# Will Red Zebras and Cobalt Blue Zebras Crossbreed?



## MonsterCichlids (Jan 25, 2012)

Throwing up a hypothetical question for everyone to chime in on...if a breeding group of red zebras (metriaclima estherae), and a breeding group of cobalt blue zebras (metriaclima callianos) were set up in a 75 gallon tank, would the two species just stick to breeding with their own species? or are they too similar looking in terms of body shape that they would cross breed? The red zebras are the "red-red" strain so both males and females are red. the callianos are blue obviously. You think i'd run into hybridization problems?


----------



## DJRansome (Oct 29, 2005)

Yes since they are both Metriaclima I would not save fry from a tank with both. They may also fight, viewing each other as competitors.

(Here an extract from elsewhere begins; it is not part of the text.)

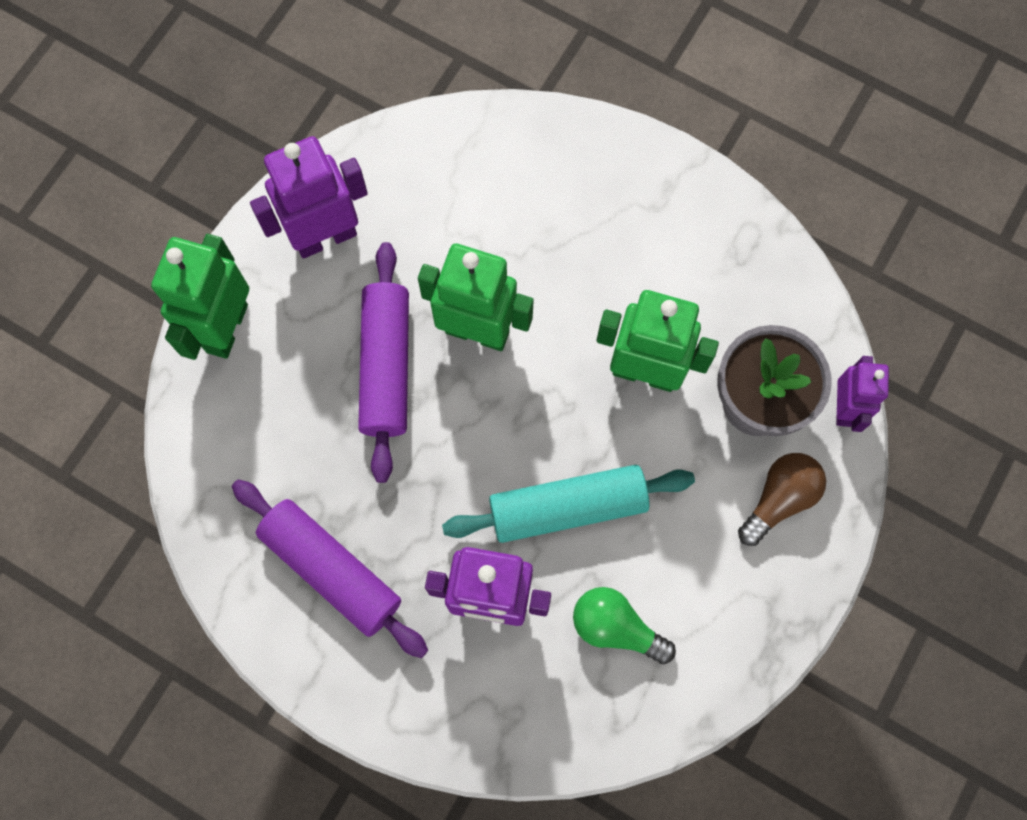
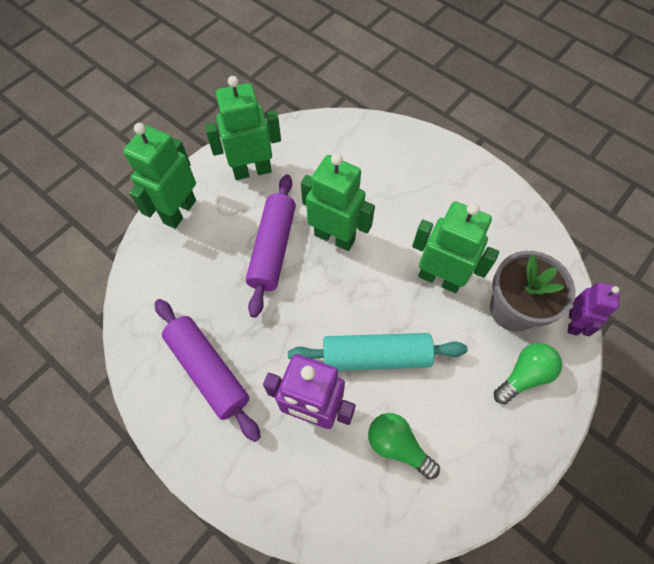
camera: 10 degrees right, 10 degrees down
(325, 237) = (252, 170): purple robot -> green robot
(779, 499) = (524, 375): brown light bulb -> green light bulb

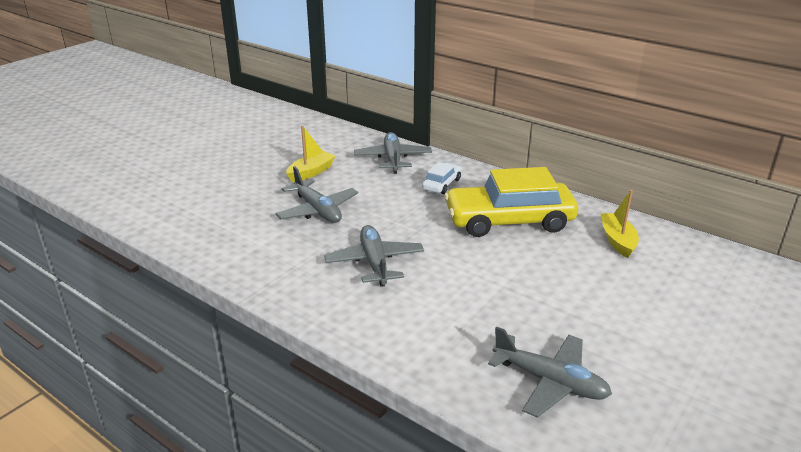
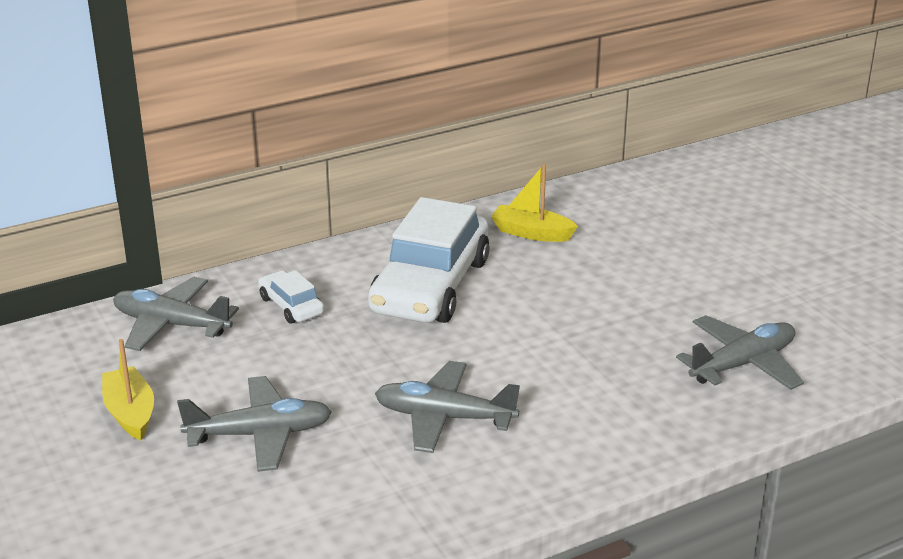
camera: 65 degrees left, 0 degrees up
(509, 221) = (430, 286): yellow car -> white car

Some have found the barred Metriaclima and the solid Metriaclima may be a safe combination.


----------



## brinkles (Jan 30, 2011)

I had them together at one point, and they not only crossbred, they fought. Nobody told them they were distinct species, I guess!


----------



## firemedic1169 (Jan 9, 2011)

I have had them in the same tank, 1 male and 3 female of each, for the last 13 months with no crossbreeding and no fighting between them


----------



## MonsterCichlids (Jan 25, 2012)

thanks guys, sounds like there can be some success every now and then but that there is a high risk of crossbreeding and having it not work out. I think it would be best then if i left red zebras out of the equation. I have a group of 7 juvenile cobalt blues in my tank currently, and im going to add another group of the same size of Labidochromis caeruleus, and as both groups grow older ill take out the extra males to ensure proper ratios. So cobalt blues and yellow labs..then once thats squared away ill go from there


----------



## brinkles (Jan 30, 2011)

Sounds like a plan! It just goes to show, they're all individuals.


----------